On regrettera aussi que toute la question de la figure du chef au sein du mouvement Jaune et le véritable culte de la personnalité qu’il mit en place ne soient pas évoqués, comme ne le sont pas, revenant à l’Affaire, sa participation à l’Hommage national à Mercier, ses articles de 1908 contre l’arrêt de la Cour de cassation dans Le Jaune et L’Autorité, ou les procès que Dreyfus intenta à son journal. Mais quoi qu’il en soit, ce livre constitue un travail important en ce qu’il nous livre le premier véritable portrait de Biétry même si ce portrait demeure encore bien incomplet et de ce fait parfois un peu flou.
Christophe Maillard, Pierre Biétry (1872-1918). Du socialisme au nationalisme, ou l’aventure du leader des Jaunes à la Belle Époque, Université Technologique de Belfort-Montbéliard, Sciences humaines et technologies, 2013, 200 p. 14 €.
Bonsoir,
je découvre seulement ce mardi votre analyse pertinente.
J’ai négligé cette piste allemaniste : cela m’intéresse en effet.
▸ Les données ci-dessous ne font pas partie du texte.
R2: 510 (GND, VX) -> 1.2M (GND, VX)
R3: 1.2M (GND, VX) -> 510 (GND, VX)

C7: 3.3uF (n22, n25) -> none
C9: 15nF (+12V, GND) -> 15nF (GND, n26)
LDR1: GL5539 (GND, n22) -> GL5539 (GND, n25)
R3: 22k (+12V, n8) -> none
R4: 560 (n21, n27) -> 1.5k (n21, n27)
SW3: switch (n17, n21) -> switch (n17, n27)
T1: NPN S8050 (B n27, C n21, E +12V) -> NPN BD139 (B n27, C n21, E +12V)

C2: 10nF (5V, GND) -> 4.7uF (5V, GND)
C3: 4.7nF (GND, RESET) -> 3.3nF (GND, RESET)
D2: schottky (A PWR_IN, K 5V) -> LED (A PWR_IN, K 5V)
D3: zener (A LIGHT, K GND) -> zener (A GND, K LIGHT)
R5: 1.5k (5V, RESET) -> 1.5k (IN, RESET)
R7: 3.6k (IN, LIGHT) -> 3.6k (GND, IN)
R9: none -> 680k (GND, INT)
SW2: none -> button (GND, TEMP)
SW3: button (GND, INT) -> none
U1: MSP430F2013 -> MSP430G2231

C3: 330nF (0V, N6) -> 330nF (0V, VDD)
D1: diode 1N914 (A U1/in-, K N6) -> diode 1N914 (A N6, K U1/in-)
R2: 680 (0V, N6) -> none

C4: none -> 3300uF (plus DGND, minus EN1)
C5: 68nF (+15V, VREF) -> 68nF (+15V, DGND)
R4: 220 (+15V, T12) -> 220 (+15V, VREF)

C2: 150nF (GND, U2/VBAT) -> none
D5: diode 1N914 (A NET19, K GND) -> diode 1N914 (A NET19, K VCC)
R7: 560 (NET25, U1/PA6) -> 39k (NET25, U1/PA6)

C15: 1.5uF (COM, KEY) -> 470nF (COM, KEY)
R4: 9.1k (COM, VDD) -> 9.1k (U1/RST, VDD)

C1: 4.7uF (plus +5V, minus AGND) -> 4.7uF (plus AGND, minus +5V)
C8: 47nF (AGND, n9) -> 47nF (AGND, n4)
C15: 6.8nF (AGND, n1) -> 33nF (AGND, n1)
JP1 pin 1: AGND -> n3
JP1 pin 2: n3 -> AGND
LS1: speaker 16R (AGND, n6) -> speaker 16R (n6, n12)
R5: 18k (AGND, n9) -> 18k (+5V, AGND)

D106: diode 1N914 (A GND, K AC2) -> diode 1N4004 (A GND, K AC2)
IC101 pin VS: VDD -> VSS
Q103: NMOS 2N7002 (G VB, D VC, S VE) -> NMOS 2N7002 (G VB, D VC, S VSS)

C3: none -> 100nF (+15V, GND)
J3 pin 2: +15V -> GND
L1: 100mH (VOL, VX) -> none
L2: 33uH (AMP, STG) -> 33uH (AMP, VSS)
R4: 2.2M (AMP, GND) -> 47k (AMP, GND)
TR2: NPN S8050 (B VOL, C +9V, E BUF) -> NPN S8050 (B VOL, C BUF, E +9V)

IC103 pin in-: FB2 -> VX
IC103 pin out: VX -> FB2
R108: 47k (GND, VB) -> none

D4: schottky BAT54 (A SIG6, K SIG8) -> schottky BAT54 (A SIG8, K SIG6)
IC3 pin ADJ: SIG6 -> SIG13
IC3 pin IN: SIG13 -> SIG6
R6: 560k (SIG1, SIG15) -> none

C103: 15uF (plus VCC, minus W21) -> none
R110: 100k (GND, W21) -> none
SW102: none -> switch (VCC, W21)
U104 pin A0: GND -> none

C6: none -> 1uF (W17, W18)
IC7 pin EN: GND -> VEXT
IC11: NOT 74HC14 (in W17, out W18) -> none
Par contre, j’avais plus d’éléments sur Dreyfus et Biétry dans ma thèse, éléments enlevés après pour des raisons de volume.
J’ai surtout voulu mettre en avant l’antisémitisme de Biétry en général (après 1901).
Votre lecture est en tous cas fort riche !
Merci
L’auteur, Christophe Maillard
Bonjour,
je reviens vers vous après avoir effectué quelques recherches en plus : Biétry apparaît comme vaillantiste dès 1898 (après le printemps) dans les sources que je possède.
Sur Dreyfus , je peux vous envoyer ma thèse par mail mais pas sur le blog car c’est trop lourd.